Annual Operating Expenses (FY26)$7.3 million

Decelerating. A 21.9% year-over-year decrease from $9.3M in FY25. The reduction was driven by a $1.1M drop in payroll, $500K lower G&A, and $400K lower professional fees. Management executed well on aligning costs with essential clinical priorities.

Net Loss (FY26)$7.2 million

Improving from a $13.4 million loss in FY25. However, the FY25 number was skewed by roughly $4.7 million in non-cash financing-related charges (warrant inducements). On a pure operational basis, the core deficit is stable and tracks the $7.3M in operating expenses.

Guidance

Clinical Trial TimelineCohort 3 Enrollment

While no financial guidance was provided, management anticipates treating 3-6 participants in Cohort 3. Serial EV and T-cell measurements will be analyzed by a CRO at the completion of the trial. Achieving this milestone is the most critical catalyst for the upcoming fiscal year.

Key Questions

Data Readout Timeline

Now that the first patient in Cohort 3 is in follow-up, what is the exact timeline to lock the data and release the formal statistical analysis comparing the three dosing regimens?

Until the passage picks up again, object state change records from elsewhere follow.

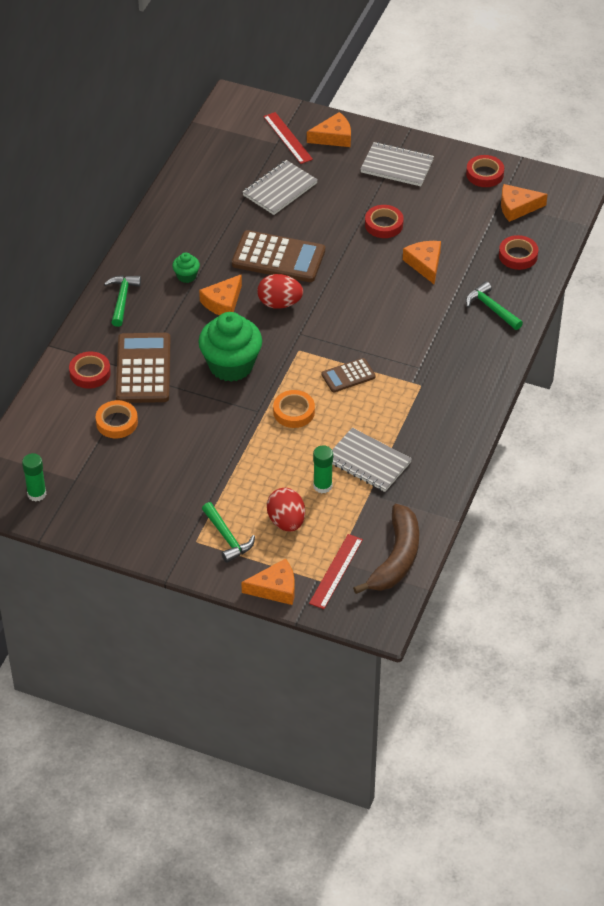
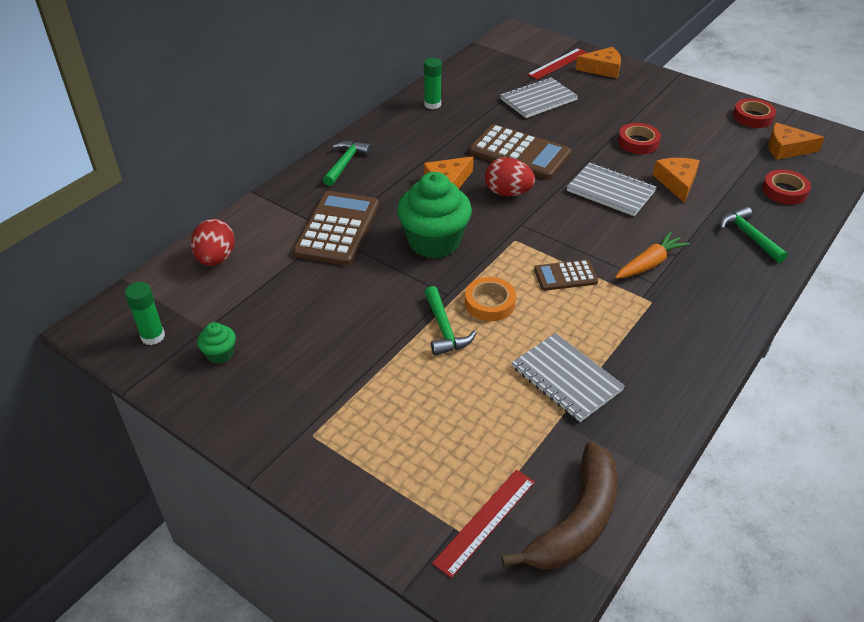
camera: 15 degrees right, 5 degrees down
(90, 373) = (279, 223): red tape -> none
(117, 422) = (283, 276): orange tape -> none
(186, 276) = (419, 154): green cupcake -> green cupcake (220, 354)
(227, 538) = (354, 440): green hammer -> green hammer (444, 329)
(275, 588) = (392, 528): orange cheese -> none
(286, 521) = (438, 434): red egg -> red egg (216, 259)
(288, 138) = (558, 64): red ruler -> red ruler turned 60 degrees clockwise
(322, 486) = (499, 397): green glue stick -> green glue stick (432, 104)
(397, 166) = (661, 98): grey notebook -> grey notebook (610, 191)
(413, 351) = (649, 264): none -> orange carrot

Non-Dilutive Funding Strategy

Given the ongoing dialogue with the WHO and U.S. emerging pathogen entities regarding Ebola, what is the realistic probability and timeline of securing non-dilutive government contracts or grants to supplement the rapidly depleting cash balance?

SLAMB Integration Costs

While the simplified SLAMB blood treatment system could expand the commercial market, what are the projected R&D and regulatory costs to validate this integration, and how does this fit into the current 12-month cash constraint?